Xenofeminism and its close comrades, bedfellows and associates
There are lots of punchy apothegms in the XFM, and a surprising number of column inches dedicated to disparaging the timid, fearful, melancholic, unambitious existing left, reminiscent of the endless irritating broadsides against ‘folk politics’ in the 2015 manifesto Inventing the Future: Postcapitalism and a World Without Work. Reading the ebullient newness XF announces for itself against the grain, however, another question one can pose is, to the extent that one could pin it down, how original was the Xenofeminist Manifesto? ‘Anti-natural’, ‘techno-materialist’, ‘neo-rationalist’, ‘non-absolute[ly] universalist’: what’s new here, underneath its futuristic sheen?
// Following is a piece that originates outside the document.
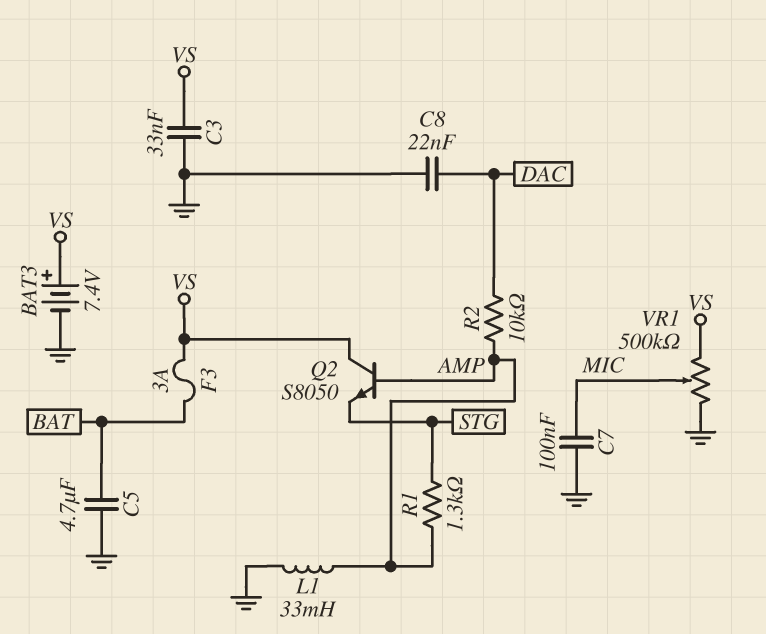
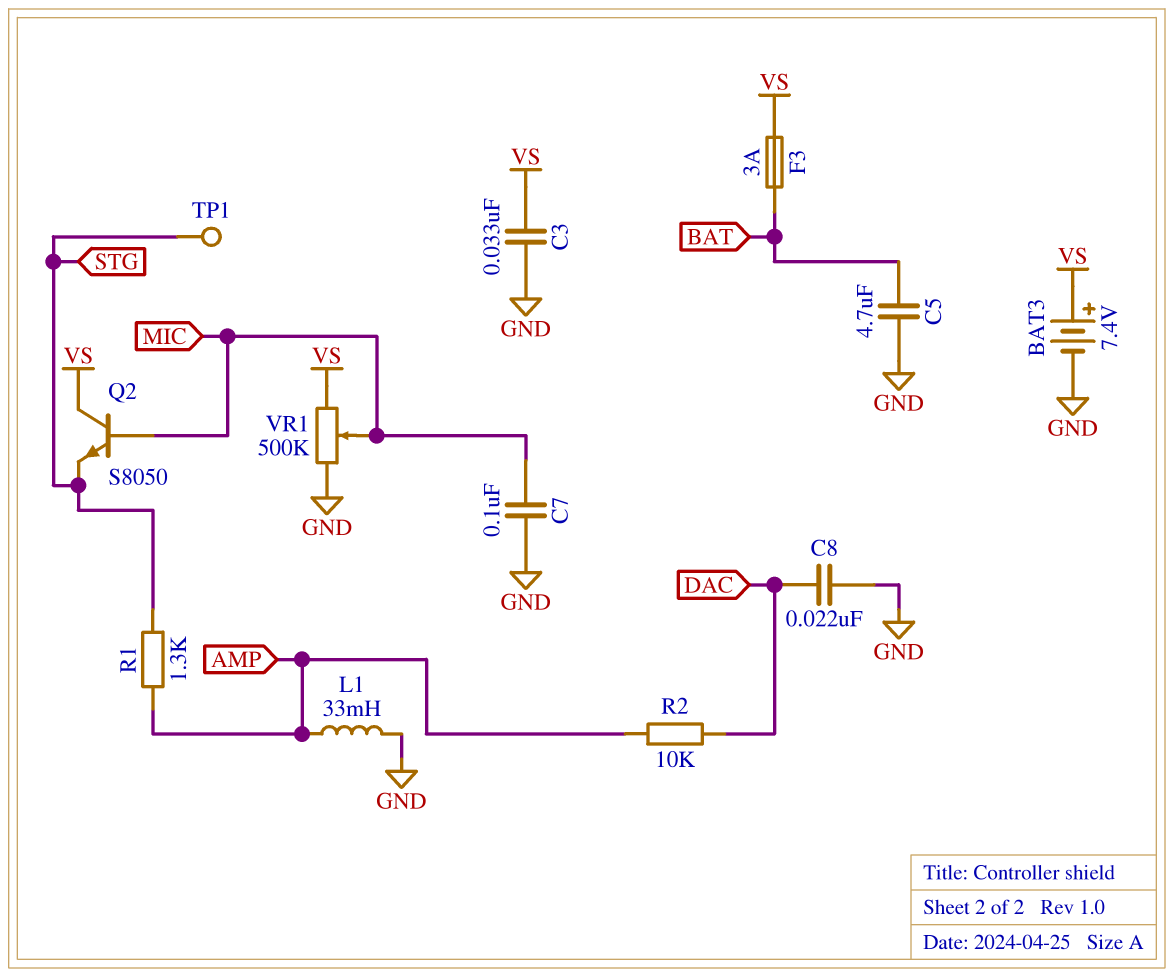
Q2: NPN S8050 (B AMP, C VS, E STG) -> NPN S8050 (B MIC, C VS, E STG)
TP1: none -> test point (STG)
The answer is, respectably, a bit. In its opening lines, XF defined itself as a feminism dedicated simply to the (150-year-old) techno-optimist ‘idea of using existing and emerging technologies to re-engineer the world’. It followed this up with the hardly unheard-of view that our present historical conjuncture ‘requires a philosophy at ease with computation’. To underscore this aesthetically, most of Laboria Cuboniks’s section headings were verbal imperatives seemingly borrowed from the hacker milieu: Zero, Interrupt, Trap, Parity, Adjust, Carry, Overflow.